Patients with EM may develop skin lesions which appear as concentric circular erythematous rings resembling a target or bull’s-eye. Cutaneous and other non-oral mucosal lesions were not seen in this patient. When EM is restricted to the oral cavity, it can be mistaken for other inflammatory, vesiculobullous, and dysplastic conditions. Patients may be dehydrated because of the inability to ingest liquids as a result of mouth sores.
EM is often diagnosed clinically. Histology and direct immunofluorescence can help to exclude other vesiculobullous conditions. EM usually has no specific histologic pattern comparing with other vesiculobullous lesions. Oral EM and lichenoid drug eruptions may be virtually indistinguishable except lesions seen in EM lack the characteristic peripheral striae that are seen in lichenoid drug eruption. Also lesions in EM usually eventually heal only to reoccur unlike those in lichenoid drug eruptions which usually resolve after discontinuation of the offending medication(s).
Depending on the extent of the disease, topical or systemic corticosteroids may be used, especially in the early stages of the disease. Steroids tend to show a striking resolution of lesions such as Clobetasol ointment (0.05%). Antiviral therapy is recom-
mended, if herpetic infection is considered a triggering factor. If a causative drug is identified or suspected, then it should be discontinued immediately.
References:
1) Cizenski JD, Michel P, Watson IT, Frieder J, Wilder EG, Wright JM, Menter MA. Spectrum of orocutaneous disease associations: Immune-mediated conditions.

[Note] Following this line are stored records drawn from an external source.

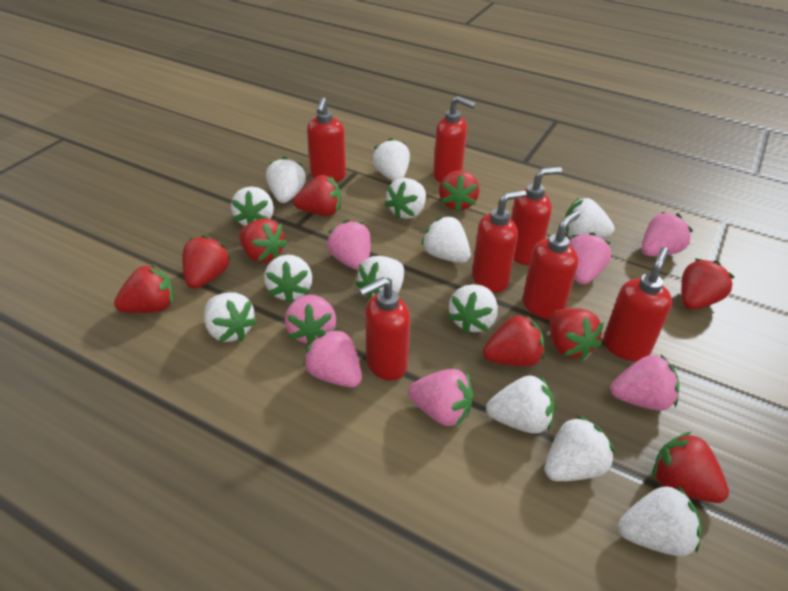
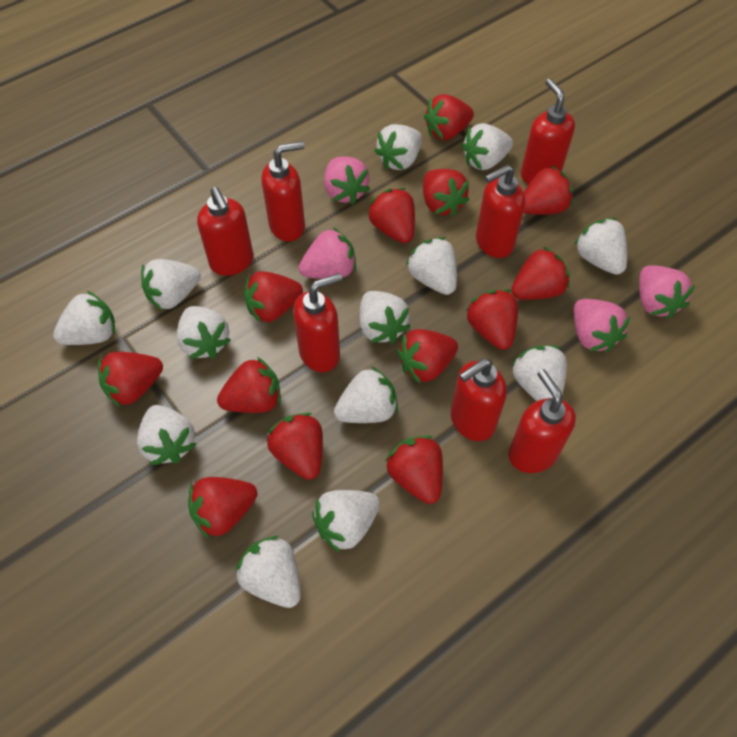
pink strawberry: 7 -> 4
red strawberry: 9 -> 13

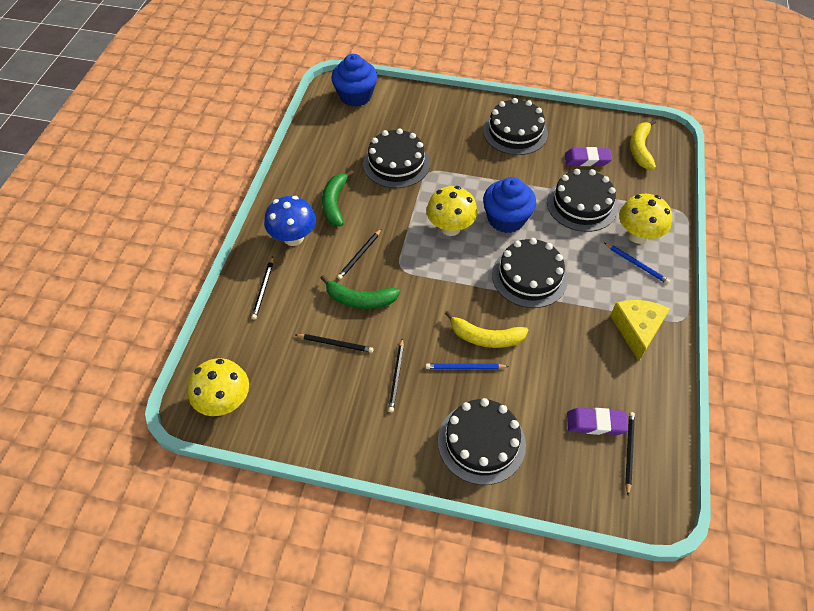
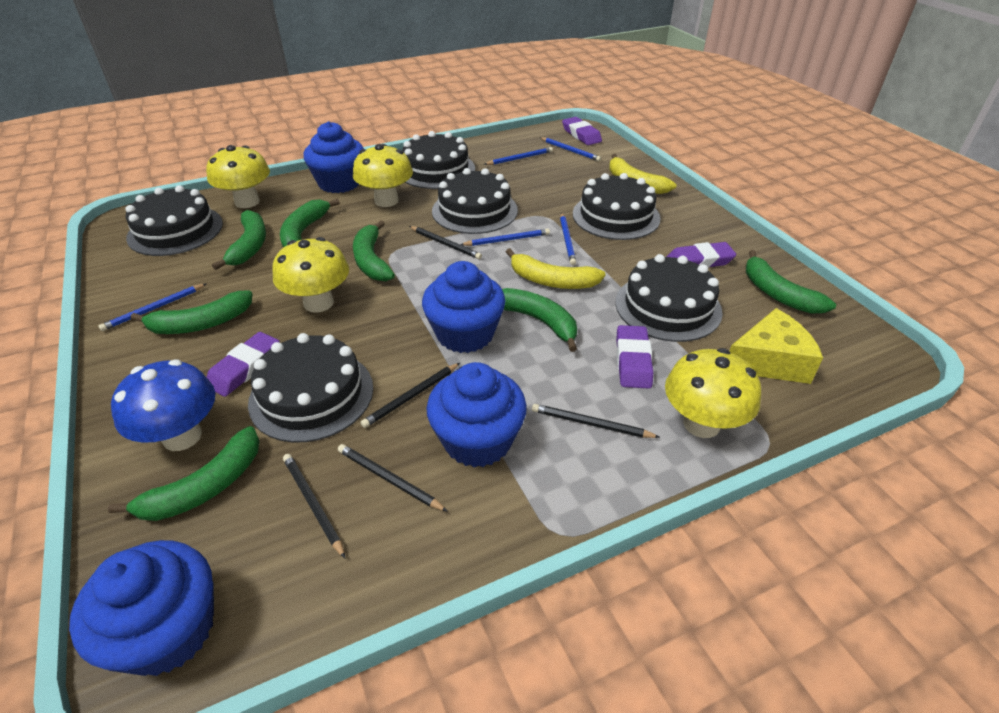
black cake: 5 -> 6
blue cupcake: 2 -> 4
blue pencil: 2 -> 5
green banana: 2 -> 7
purple eraser: 2 -> 4
yellow mushroom: 3 -> 4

J Am Acad Dermatol. 2017; 77(5):795806.
2) Thete SG, Kulkarni M, Nikam AP, Mantri T, Umbare D, Satdive S, Kulkarni D. Oral manifestation in patients diagnosed with dermatological diseases. J Contemp Dent Pract. 2017; 18(12):1153-1158.
3) Lerch M, Mainetti C, Terziroli Beretta-Piccoli B, Harr T. Current perspectives on Erythema Multiforme. Clin Rev Allergy Immunol. 2018; 54(1):177-184.
4) Arduino PG, Porter SR: Herpes simplex virus type 1 infection: overview on relevant clinicopathological features, J Oral Pathol Med 37:107–121, 2008.
Diagnostic Discussion is contributed by University of Florida College of Dentistry professors, Drs. Indraneel Bhattacharyya, Nadim Islam and Saja Alramadhan who provide insight and feedback on common, important, new and challenging oral diseases.
The dental professors operate a large, multi-state biopsy service. The column’s case studies originate from the more than 14,000 specimens the service receives every year from all over the United States.
Clinicians are invited to submit cases from their own practices. Cases may be used in the “Diagnostic Discussion,” with credit given to the submitter.
Drs. Bhattacharyya, Islam and Alramadhan can be reached at oralpath@dental.ufl.edu.
Conflict of Interest Disclosure: None reported for Drs. Bhattacharyya, Islam and Alramadhan.
The Florida Dental Association is an ADA CERP Recognized Provider. ADA CERP is a service of the American Dental Association to assist dental professionals in identifying quality providers of continuing dental education. ADA CERP does not approve or endorse individual courses or instructors, nor does it imply acceptance of credit hours by boards of dentistry. Concerns or complaints about a CE provider may be directed to the provider or to ADA CERP at ada.org/goto/cerp.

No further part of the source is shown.